◆ EXERCISE DESCRIPTION ◆
Each line in the data holding "removed" should be listed.

◆ ENTRIES PROVIDED ◆
--------------------------------------------------

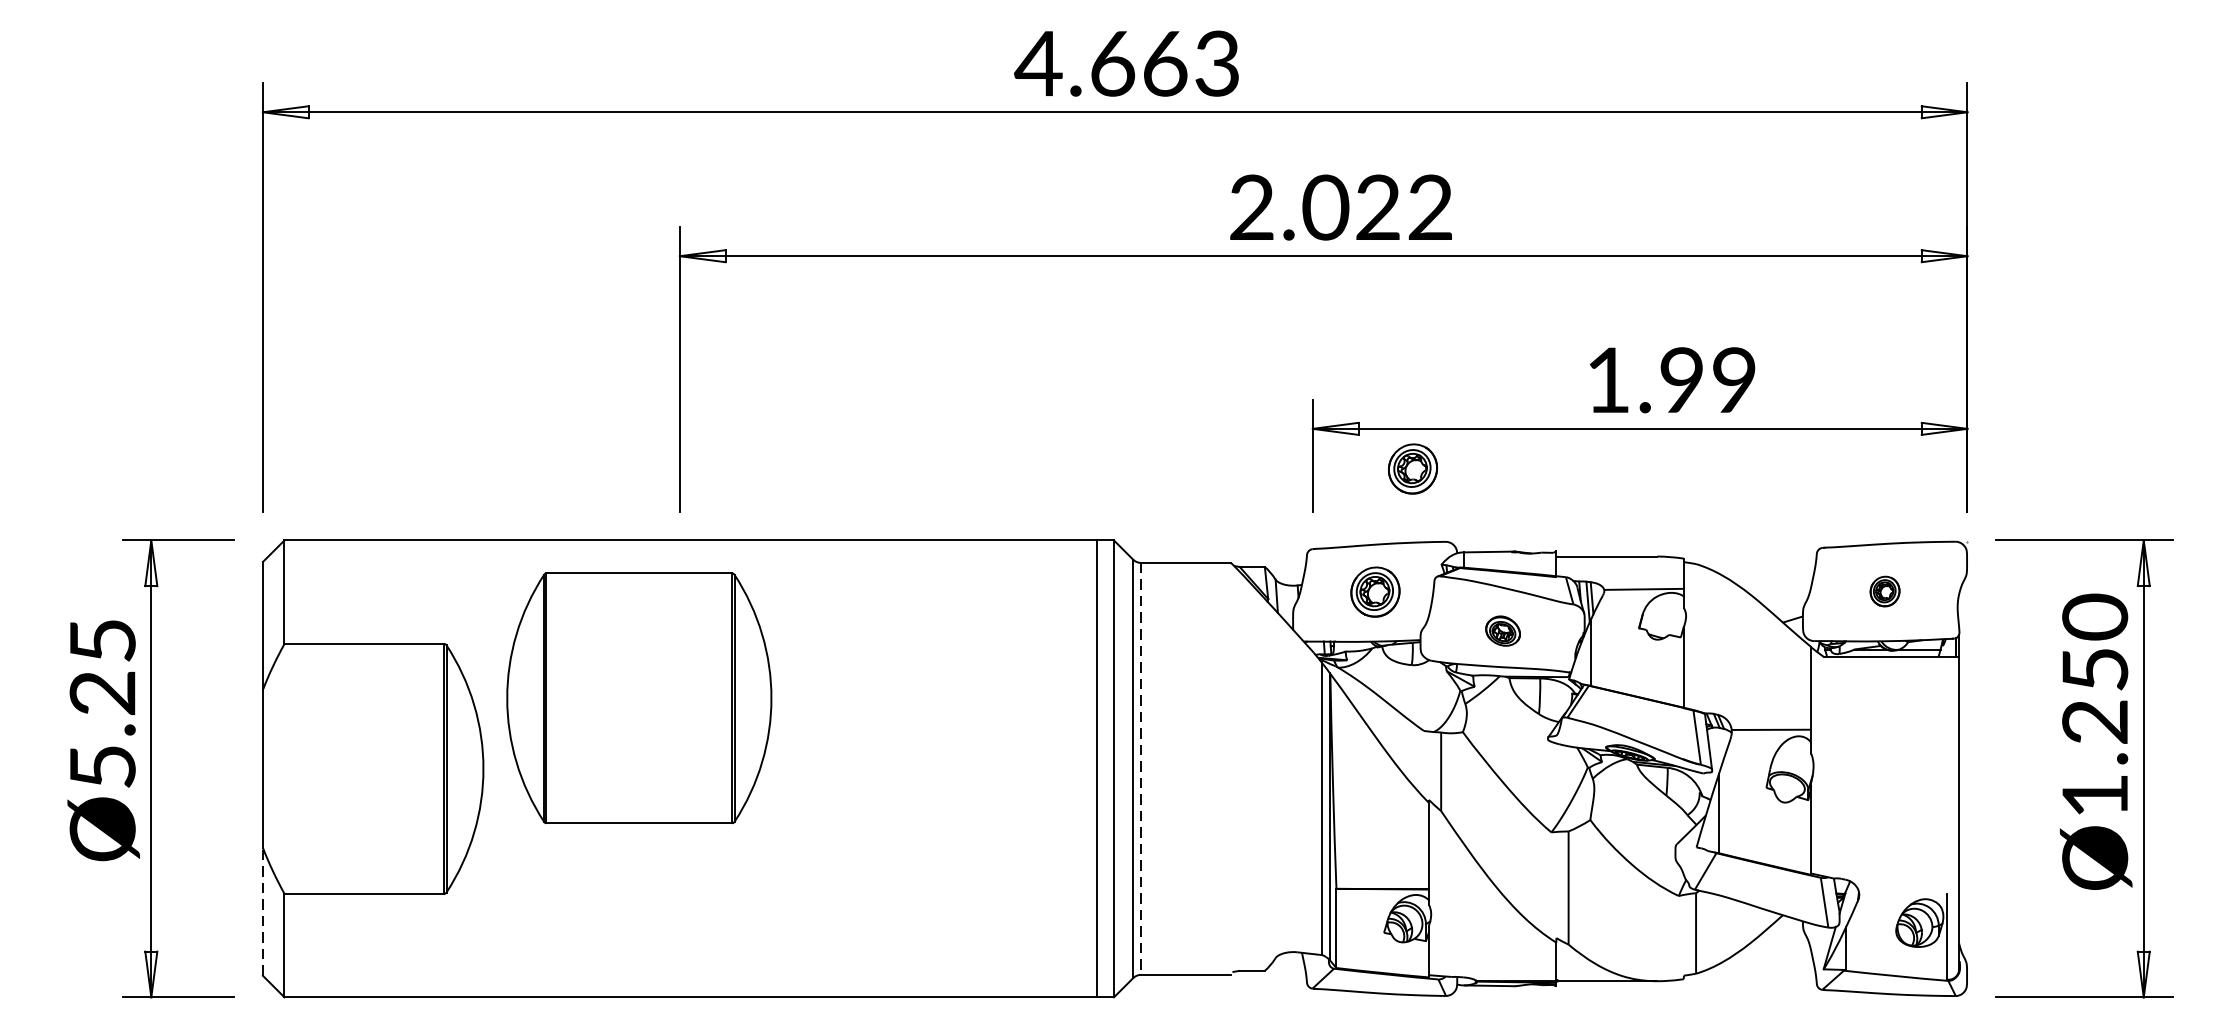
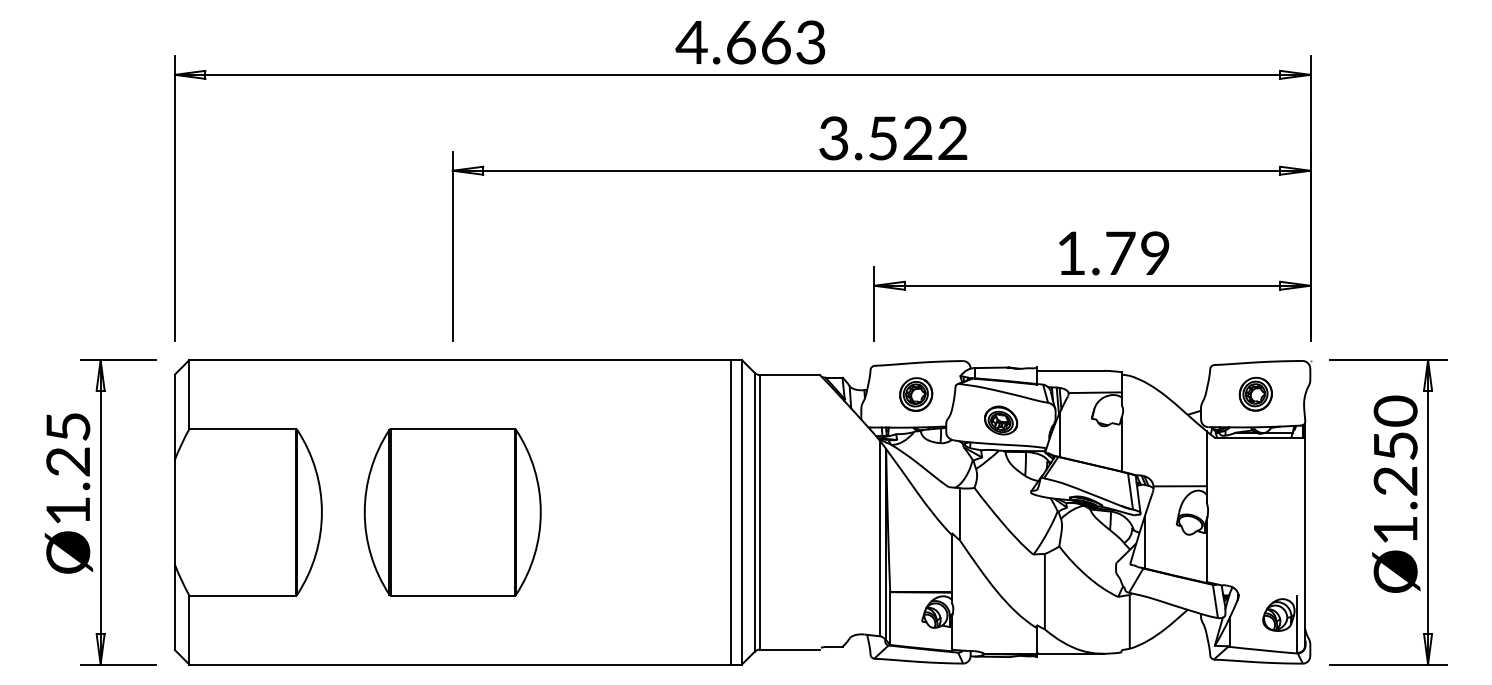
text: (1288, 207) -> (858, 138), 2.022 -> 3.522
text: (1682, 378) -> (1120, 252), 1.99 -> 1.79
part: (1413, 468) -> (941, 312), removed
part: (1884, 590) -> (1255, 393), size x1.67
part: (1503, 631) -> (1001, 420), size x1.43
part: (638, 698) -> (452, 512), moved
text: (103, 766) -> (68, 510), Ø5.25 -> Ø1.25
line: (1141, 769) -> (760, 512), dashed -> solid
line: (262, 911) -> (174, 607), dashed -> solid

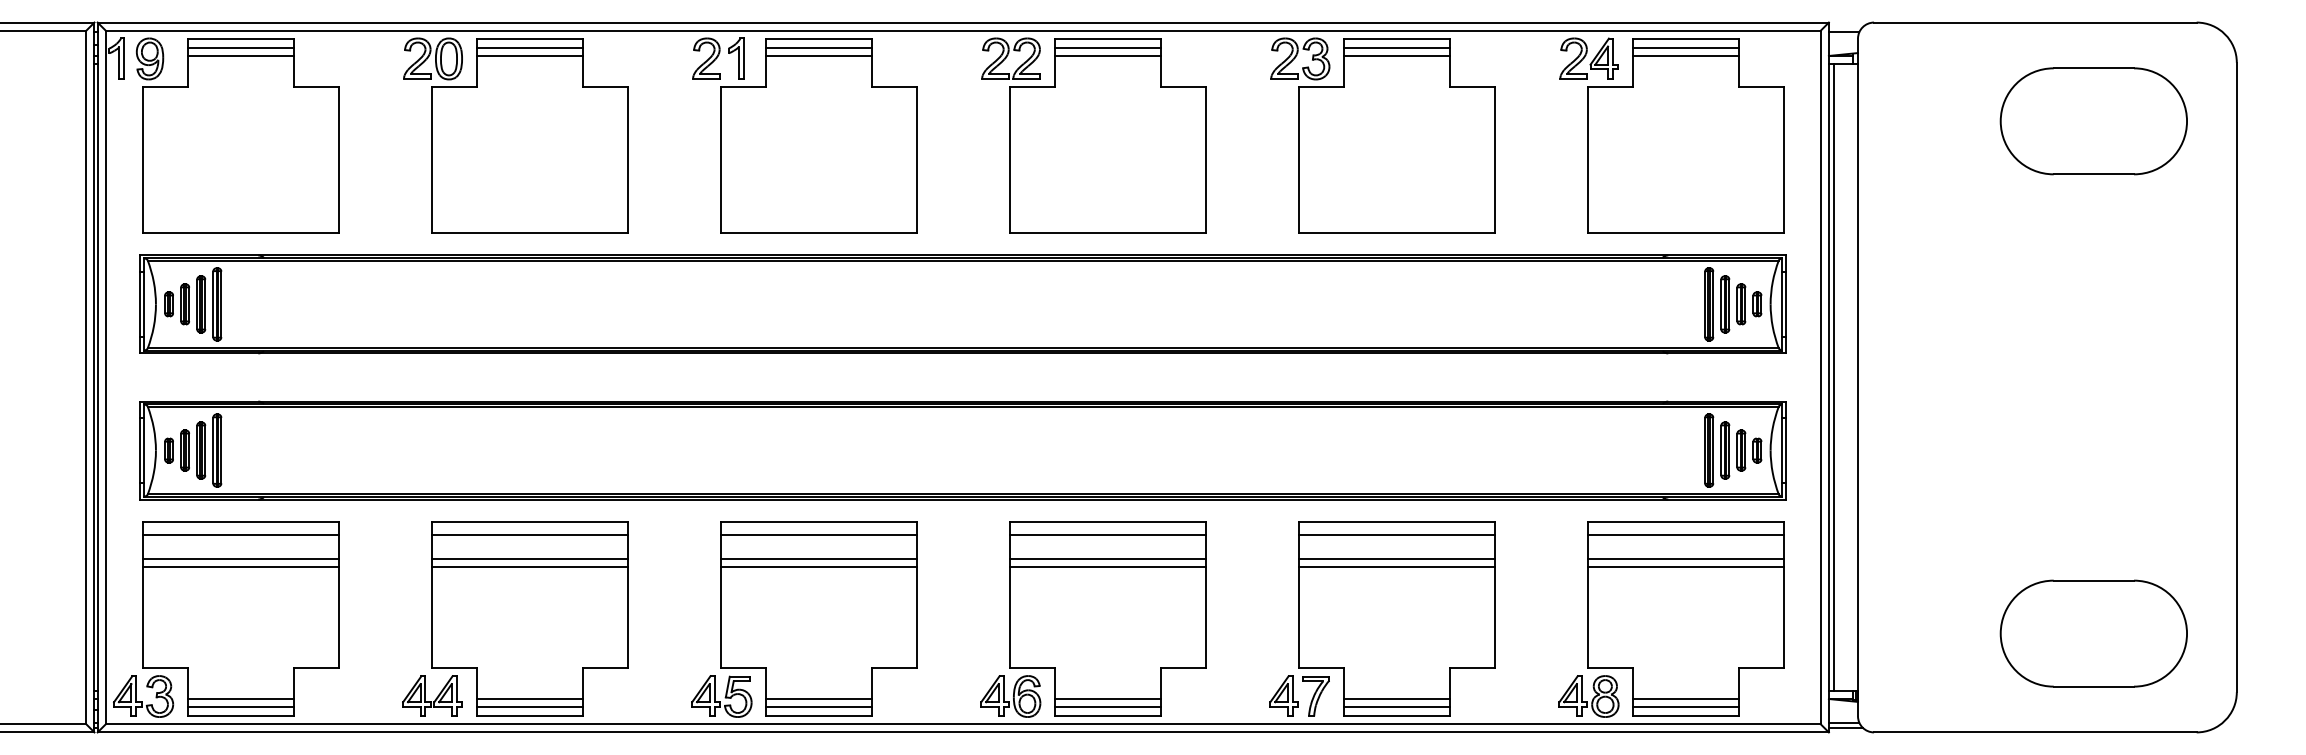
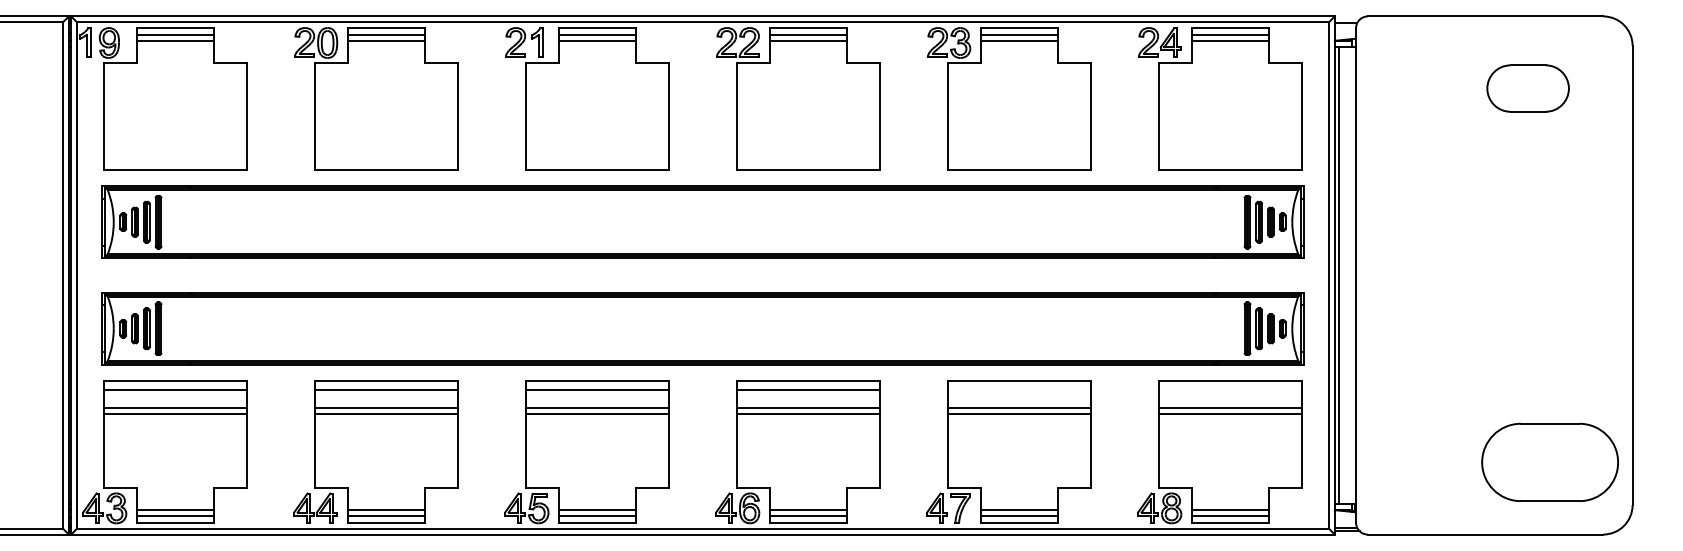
part: (2093, 121) -> (1527, 88), size x0.6
line: (1396, 534) -> (1019, 390), removed
line: (1685, 534) -> (1230, 390), removed
part: (2093, 633) -> (1549, 462), moved

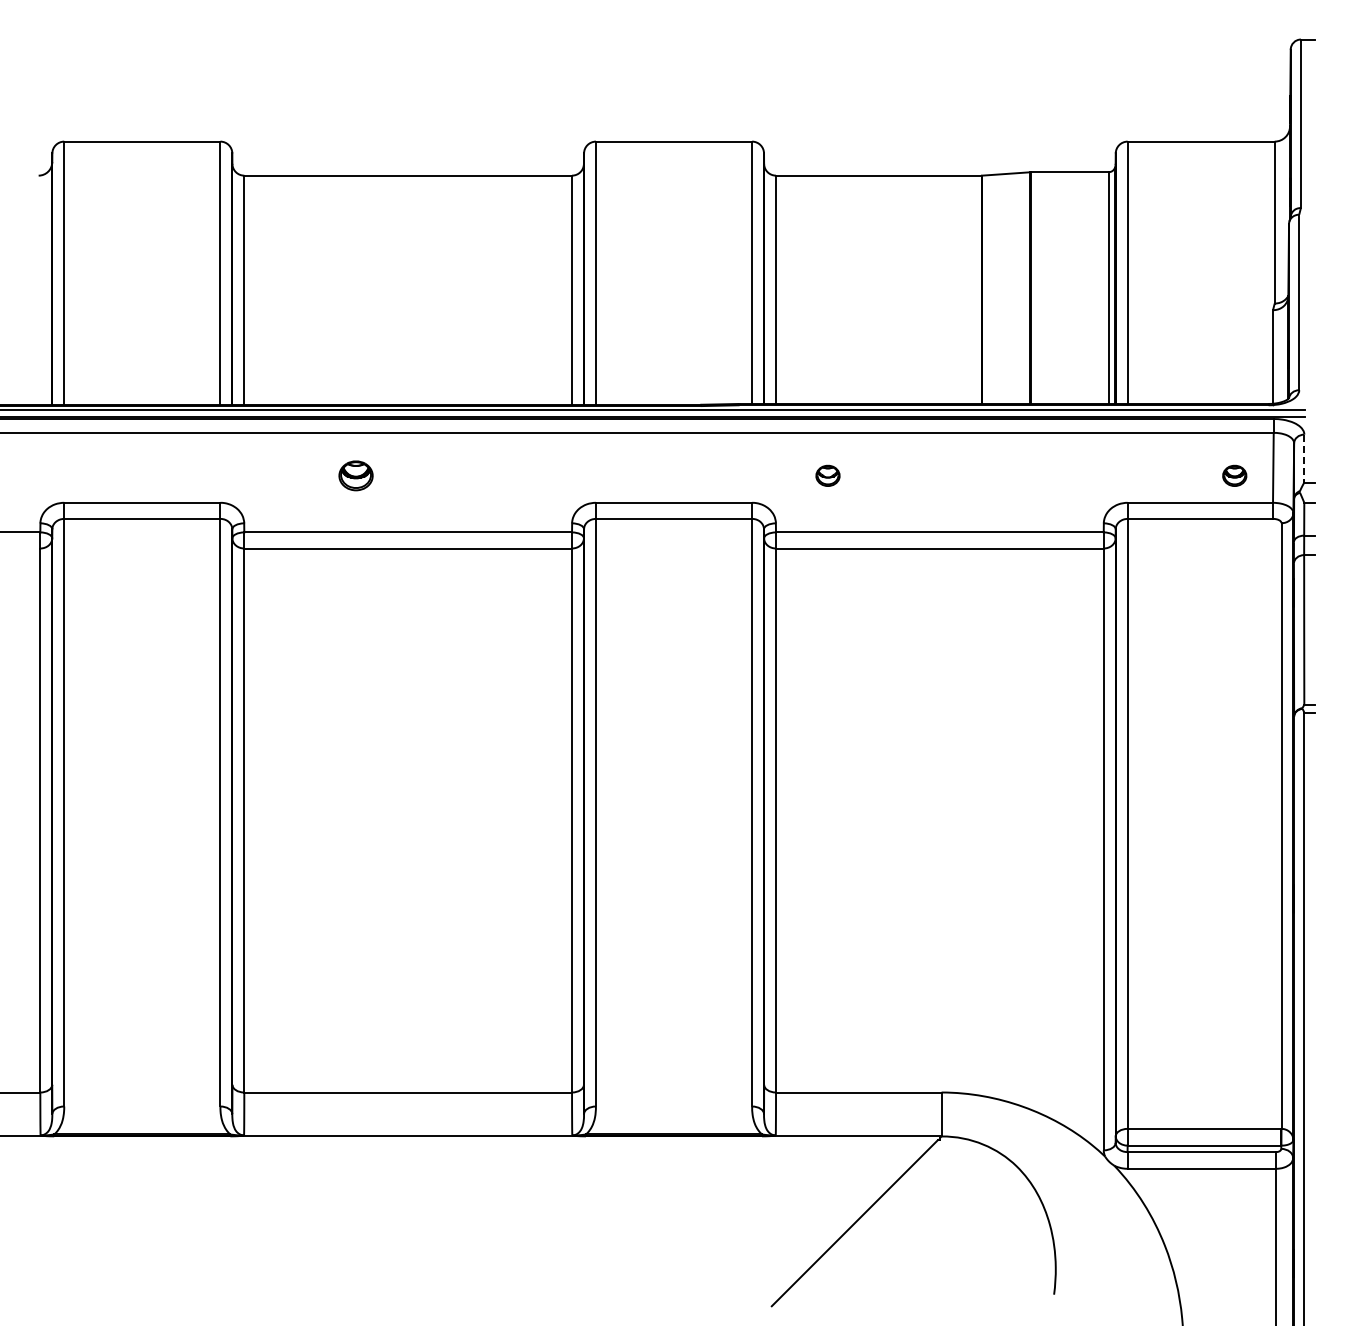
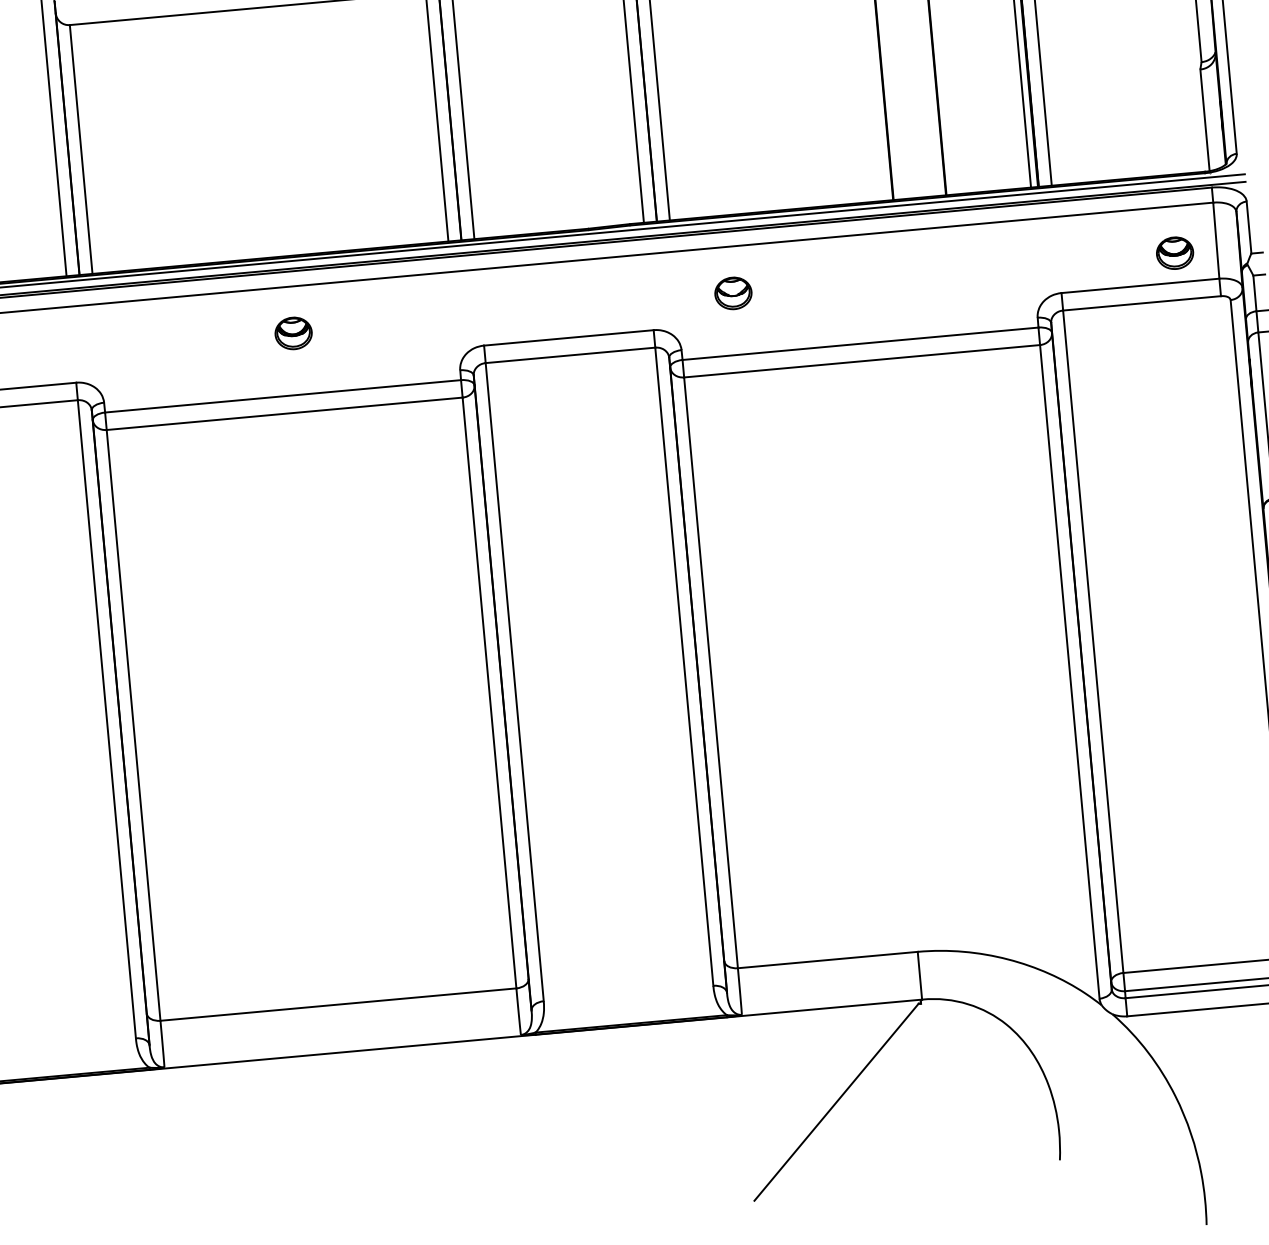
line: (1304, 458) -> (1249, 227), dashed -> solid
part: (355, 475) -> (293, 333), moved
part: (827, 475) -> (732, 293), size x1.43
part: (1234, 475) -> (1174, 252), size x1.43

--------------------------------------------------

◆ EXERCISE RESULT ◆
part: (1413, 468) -> (941, 312), removed
line: (1396, 534) -> (1019, 390), removed
line: (1685, 534) -> (1230, 390), removed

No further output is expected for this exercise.